CHAPTER III
JUSTICE AND CONSTABLE
The accession of Edward III. marked the beginning of a new police era, that of the petty constable acting under the direction of the Justice of the Peace. The Statute of Winchester continued to be the guide in matters of police, but the executive which carried out its provisions underwent a change.
Any attempt to follow in detail the history of the Justices of the Peace, and the powers resident in them, is beyond the scope of the present work; this task has already been often and ably performed.[39] It is impossible, however, to divorce the functions of the Justice from those of the Constable; the story of the evolution of the latter is so dovetailed into the history of the former, the two are so closely allied in their mutual relationship of master and servant, that some reference must here and elsewhere be made to the office of the Justice, a functionary who claims a considerable share of attention in any enquiry that deals with police in the full interpretation of the word, because the executive power vested in a Justice as Peace Officer is antecedent to, and on the whole more important than, the judicial authority attaching to him as Magistrate: in other words, he must be considered as a policeman first, and as a judge afterwards.
The origin of the Justice's office is by no means obscure. Towards the close of the twelfth century (1195), by a proclamation of Richard I.,[40] Knights were appointed to see that all males over the age of fifteen years were "sworn to the King" by taking a solemn oath to maintain the peace: after fifty years or so had elapsed (1253) these Knights had become Peace Wardens or Conservators, who again, continually undergoing a process of development as the importance of the Sheriffs dwindled, were eventually invested with judicial powers, and were then known as Justices of the Peace.

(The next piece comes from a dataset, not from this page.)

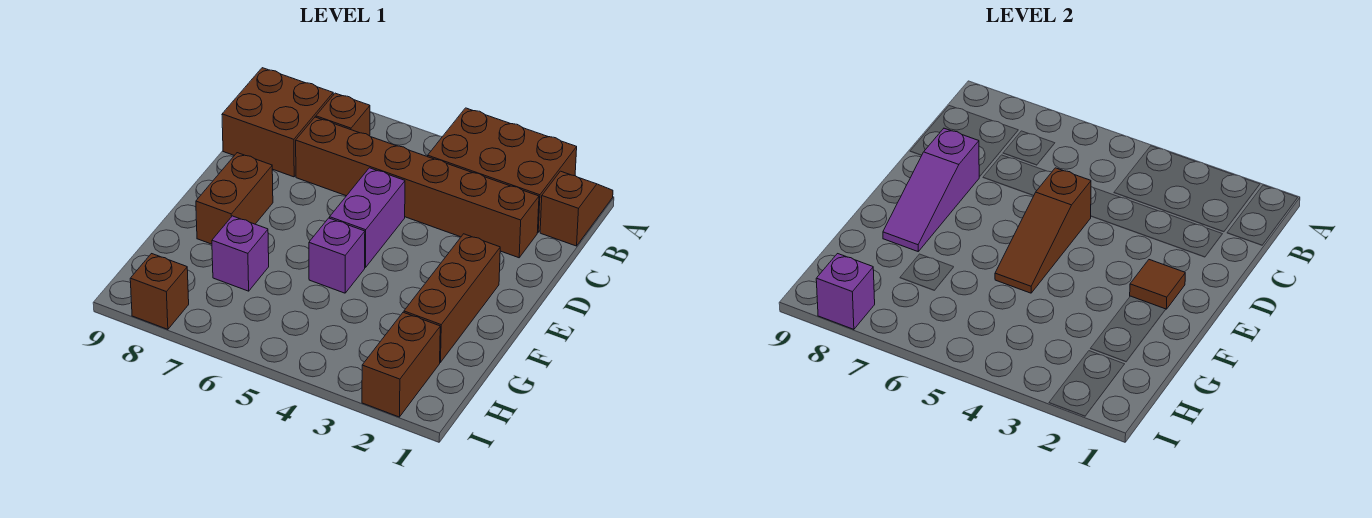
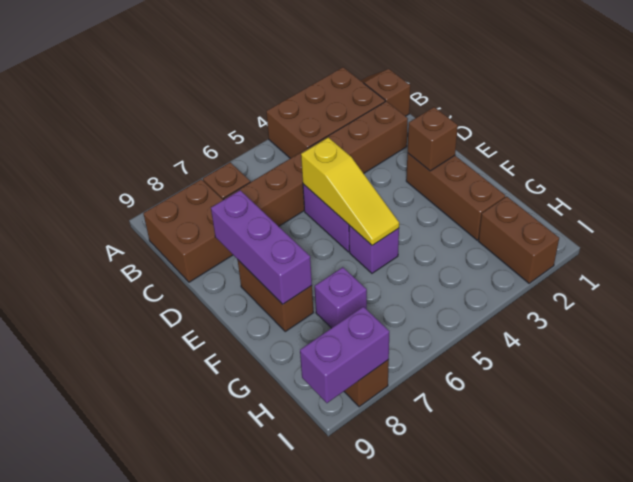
brown slope D5:F5 level 2 top D -> yellow slope D5:F5 level 2 top D
purple slope D8:F8 level 2 top D -> purple brick D8:F8 level 2
brown tile E2 level 2 -> brown brick E2 level 2
purple brick I8 level 2 -> purple brick I8:I9 level 2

When the office of Justice was first created, it was not intended that the Sheriff should be altogether superseded, but rather that the new officer should become an auxiliary agent for the preservation of the peace, to co-operate, as the Conservator had formerly done, with the Sheriff, who still retained the primary responsibility for the policing of his shire. It would appear that the supremacy of the royal officer in matters of police was generally recognised throughout the thirteenth century; for when, in 1285, Edward I. had occasion to rebuke the men of Kent for the prevalence of crime in their county, he made no mention of the Conservator, but ordered the inhabitants to afford in future every assistance in their power to the Sheriff, whose especial province it was (so the King declared) to keep the peace, not only by his own power, but also by means of the "posse comitatus," or power of the county.[41] On the other hand, even at this time, the Sheriff was not always given a free hand. In Warwickshire, for example, all arrangements for the preservation of the peace had first to be submitted to the Conservator for his approval;[42] it cannot, however, be supposed that the supervision exercised by the Conservators over the police administration was more than nominal, because, as a rule, they were great noblemen, holding a plurality of offices, and because the districts within their wardenship were usually too large to be effectively controlled by any one man. We learn, for instance, that in 1281 the Earl of Cornwall was Peace Warden for the counties of Middlesex, Essex, Herts, Cambs, Hunts, Norfolk, Suffolk, Kent, Surrey, Oxon, Beds, Bucks, Berks, Northants, Lincoln, and Rutland.
When both population and trade increased, and when offenders and offences grew more varied and numerous, it became necessary to augment to a proportionate degree the staff of officers answerable to the King for the internal peace of the kingdom: it was no good making more Sheriffs, who had seldom proved a success in the past (whose misconduct, in fact, had led to the restricting of their power to do harm on more than one occasion), and so it came about that the Justice gradually superseded the Conservator, and in the end not only deprived the Sheriff of his judicial powers, but to a large extent took his place as director of the police also.
The Sheriff did not submit to this curtailment of his authority without a struggle. After he was no longer allowed to act in his old capacity, he sometimes managed to get made a Justice, and to hold both offices in the same county at one time, to the great oppression of the people, who bitterly complained of the heavy fines that were inflicted, and of the outrageous bail that was exacted by these pluralists, until in 1378, at the request of Parliament, Richard II. put an end to such practices. Nevertheless, the Sheriff still remained the responsible person for the levying of Hue and Cry, for the pursuit and apprehension of felons, for the due execution of the sentences pronounced by the law-courts, and was answerable for the persons of prisoners handed over to him for punishment. He also had to perform various duties connected with elections, and until the reign of Edward VI. retained certain military functions.